Market Watch: The 4th of July Day

Financial and commodity markets analytics

In a shortened session ahead of the July 4th Independence Day holiday, both the S&P 500 and the tech-heavy Nasdaq Composite closed at record highs. The rally was primarily driven by megacap technology stocks, with Tesla and Nvidia leading the charge.
While there were no significant movements in the Forex market, traders should remain vigilant due to potential unpredictable price changes in the low-liquidity holiday market. The yield on the 10-year Treasury fell, influenced by the latest economic data suggesting a cooling jobs market.
Meanwhile, U.S. oil prices edged higher as demand increased ahead of the holiday.

Asia-Pacific Markets
The Asia-Pacific region experienced a generally upbeat day. Softer U.S. economic data strengthened the case for a potential rate cut by the Federal Reserve in September.
The Japanese Yen is approaching the support zone around the 161.00 level against the U.S. Dollar.
The Australian Dollar has broken through the upper limit of its local range but has not yet to significantly develop on this movement.

European Markets
The primary focus in Europe is the upcoming UK election, where the main uncertainty is the extent of Labour's expected majority.
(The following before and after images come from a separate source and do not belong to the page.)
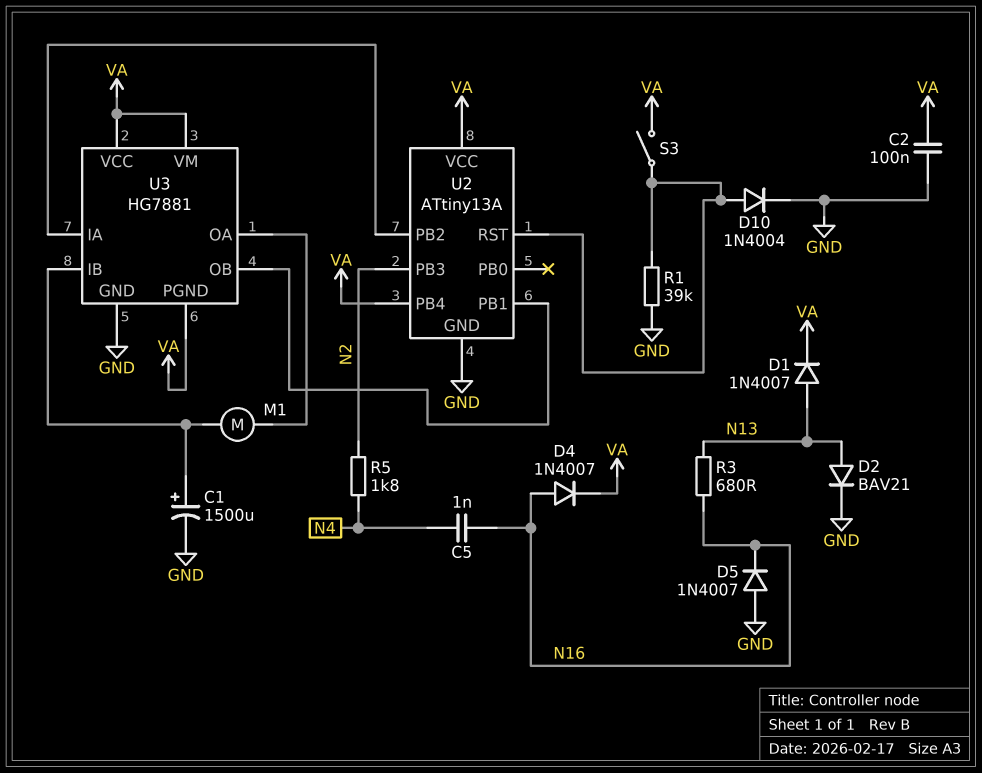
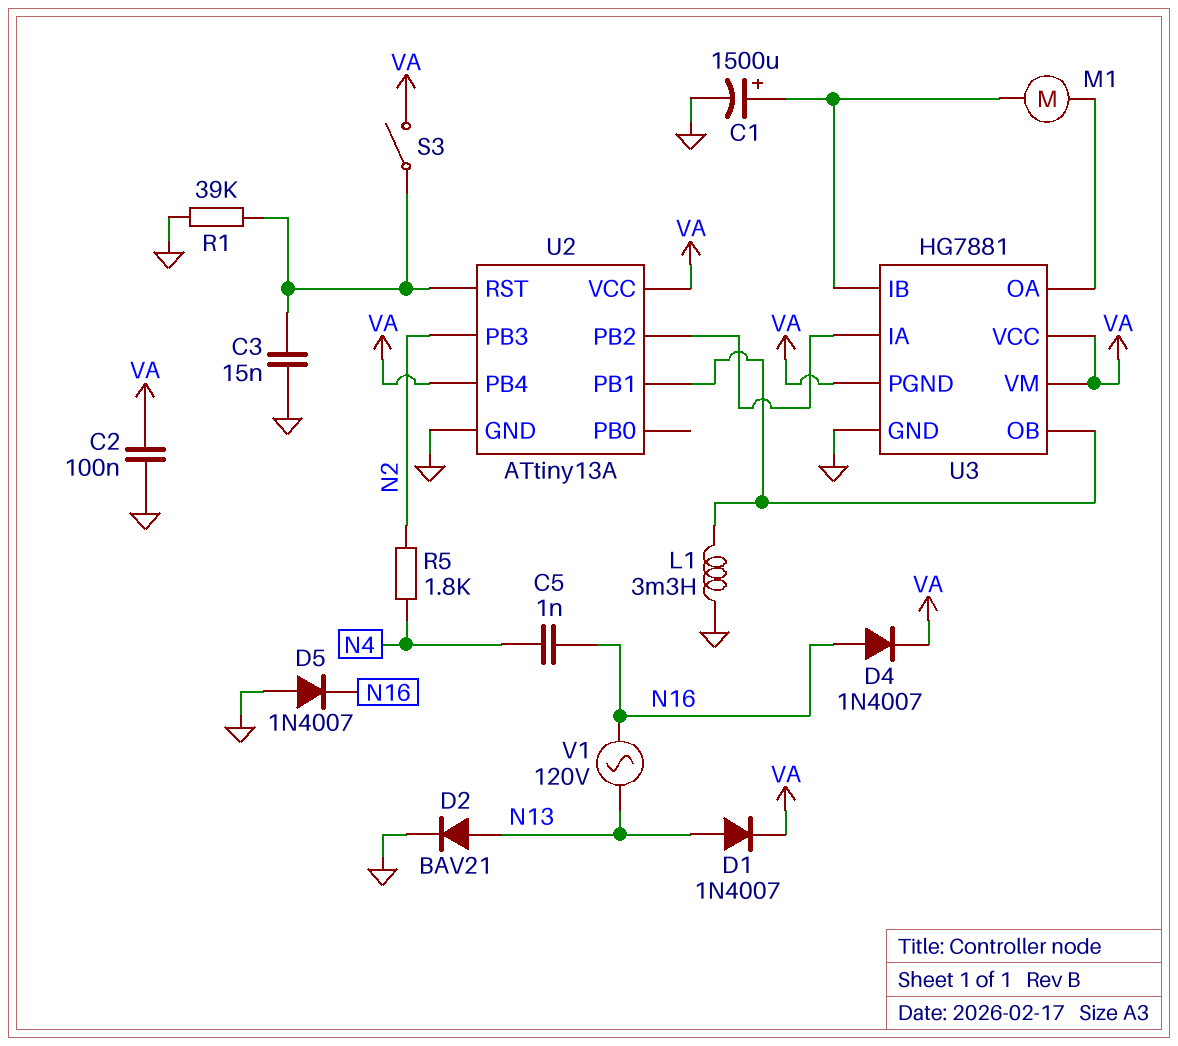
C3: none -> 15nF (GND, U2/RST)
D10: diode 1N4004 (A U2/RST, K GND) -> none
L1: none -> 3.3mH (GND, U2/PB1)
R3: 680 (N13, N16) -> none
V1: none -> AC 120V (N13, N16)

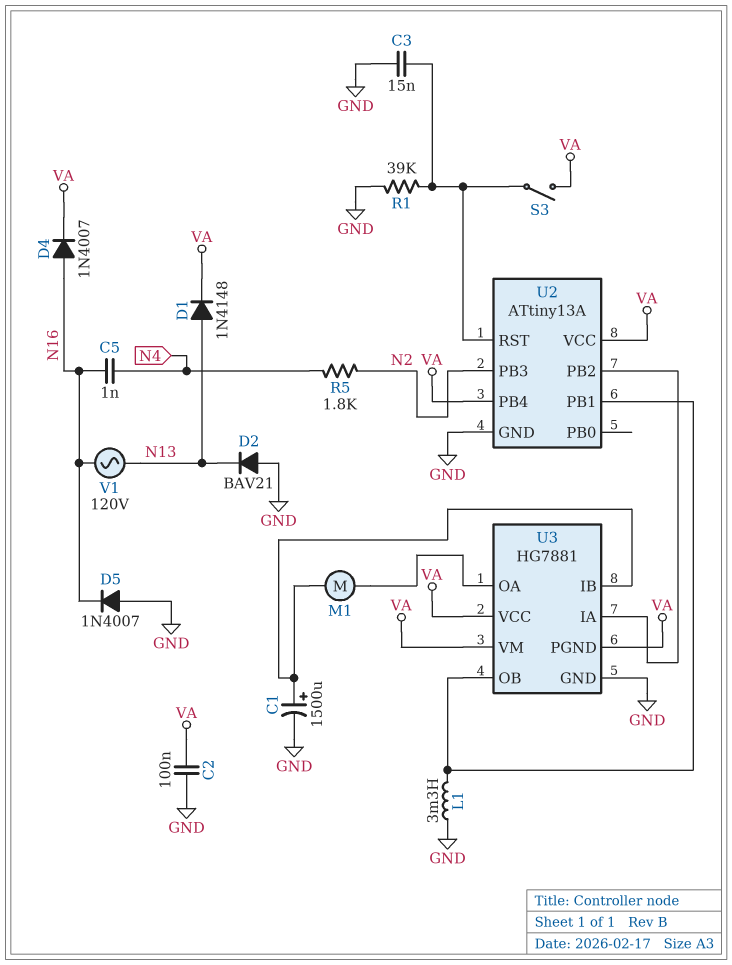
D1: diode 1N4007 (A N13, K VA) -> diode 1N4148 (A N13, K VA)
D2: diode BAV21 (A N13, K GND) -> diode BAV21 (A GND, K N13)

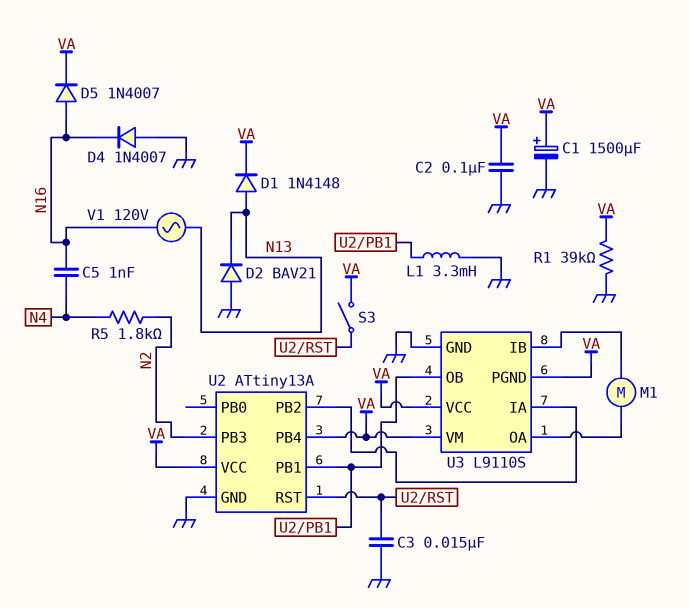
C1: 1500uF (plus U3/IB, minus GND) -> 1500uF (plus VA, minus GND)
D4: diode 1N4007 (A N16, K VA) -> diode 1N4007 (A GND, K N16)
D5: diode 1N4007 (A GND, K N16) -> diode 1N4007 (A N16, K VA)
R1: 39k (GND, U2/RST) -> 39k (GND, VA)
U3: HG7881 -> L9110S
There is a possibility that tactical voting could push the Conservatives to third place, potentially making the centrist Liberal Democrats the main opposition and altering the traditional balance of power in Parliament.
The British Pound remained near-flat against both the U.S. Dollar and the Euro.

American Markets
Anticipation of a September rate cut by the Federal Reserve has increased, with futures now placing the probability at 74%, up from 65% prior to the release of softer economic data. This expectation has contributed to a decrease in the 10-year Treasury yield, which fell by 8 basis points. Although the Treasury cash market is closed for the July 4th holiday, futures imply that the 10-year yield is holding steady at 4.35%.